The problem is, most organizations don’t have any of those things to start with. My question would be how do you start to get those things into organizations?
Jake: Another big part of it is the prioritization thing. Priority stuff is always so hard. Everyone has such a hang‑up about it. If you had some better way to make more sane choices when you were doing prioritizations so that it wasn’t based on politics, or something negative like that.
It was more based on what’s the shortest quickest thing we can do to get some feedback, or whatever the case is. Or based on something the customer said. Getting that stuff figured out, I know, is very difficult. I think everyone I’ve ever worked with that had anything to do with prioritization always had a really hard time with it.
I think that goes a long way. The concept, like Derek mentioned, of having smaller teams. Where I think right now, there’s lots of big organizations where no one…If I were a developer on a team that was working with something, and I was dependent on another team.
The idea of maybe me and someone else on the team approaching two other people on this team and spending some time coming up with some solution together in a collaborative sense, and contributing that back to both projects? When you live in the ticket‑driven Agile world, you don’t do that because it’s not a ticket. It’s not how you do it.

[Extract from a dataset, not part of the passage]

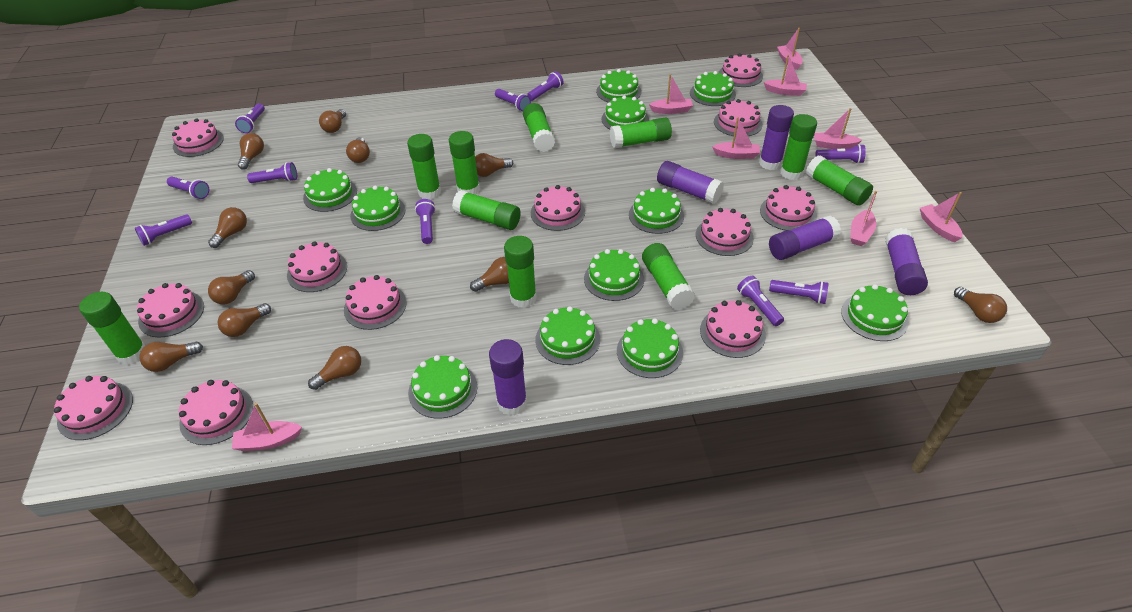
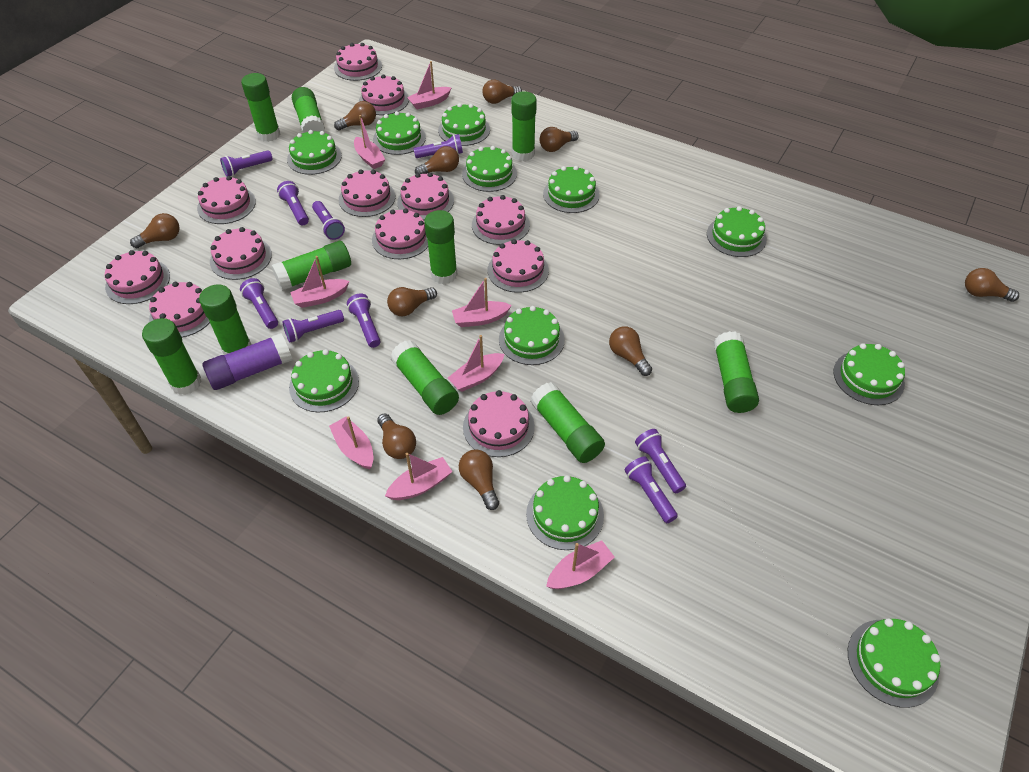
brown light bulb: 11 -> 10
purple flashlight: 10 -> 9
purple glue stick: 5 -> 1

Derek: Our sprints aren’t in sync, how could we do that?
Jake: Yeah, exactly.
Jade: We’re really talking about following Conway’s law. We’re talking about reducing unnecessary communication pathways, streamlining everything, and reducing dependencies, so that the product reflects our communication.
Derek: Yeah. I think a heavy amount of autonomy is in there. A team could go to another team and say, hey, can we bear on this? Even though we’re not on the same team, let’s do this.

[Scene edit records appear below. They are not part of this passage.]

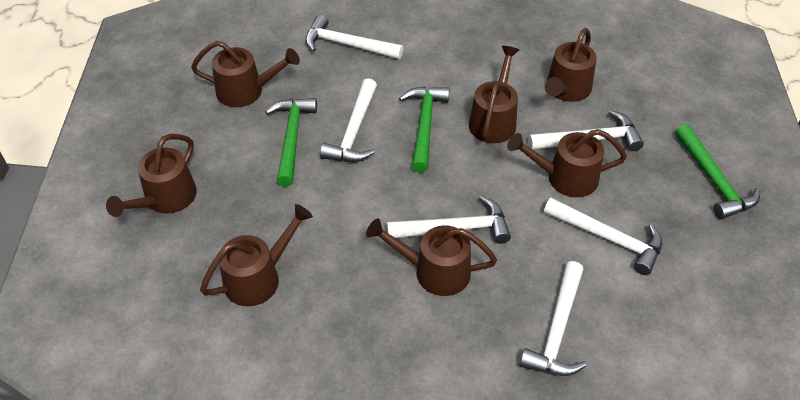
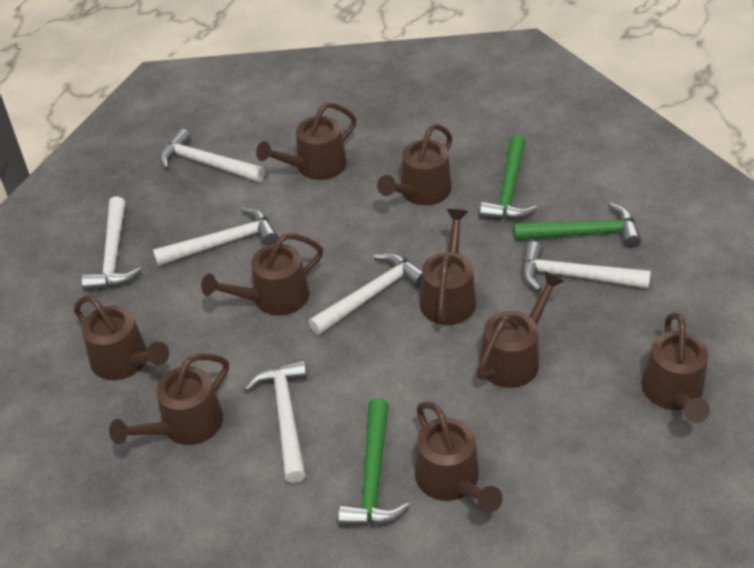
brown watering can: 7 -> 9

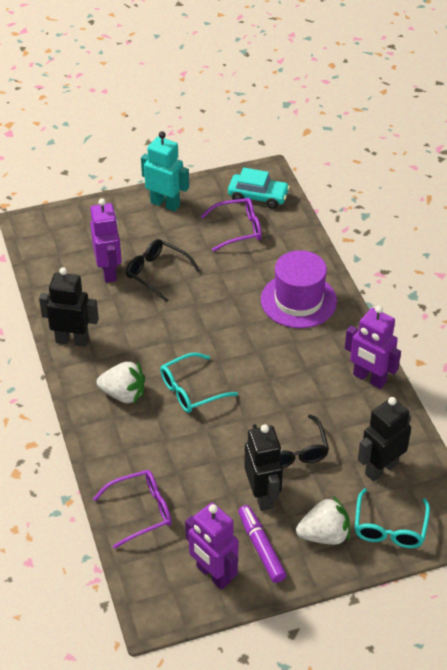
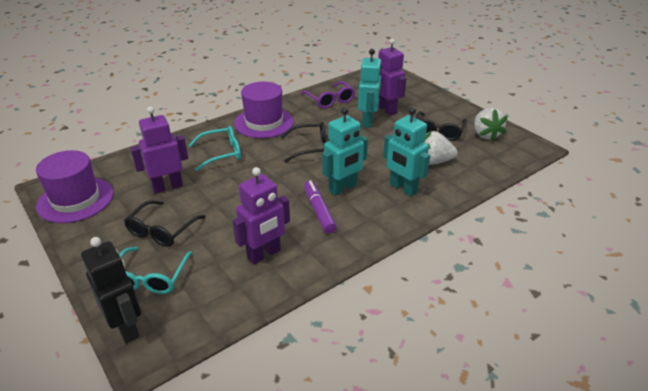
black glasses: 2 -> 3
black robot: 3 -> 1
purple glasses: 2 -> 1
purple hat: 1 -> 2
turquoise car: 1 -> 0
turquoise robot: 1 -> 3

We get too rigid in our process. Then that would prevent it. I’d like to do that with you, but I’m in the middle of sprint. Your sprint starts are different from our sprint. Not possible.
We have to schedule it four weeks ahead of time. The other thing that you said that really resonated for me is most companies that have this problem are not close enough to their customers.
When you have trouble prioritizing, what that means to me is you do not have a connection with your customer. Or you’re absolutely guessing what your customer wants. If you’re close to your customer and are actually listening to them, you probably have a much better idea of what your priority is.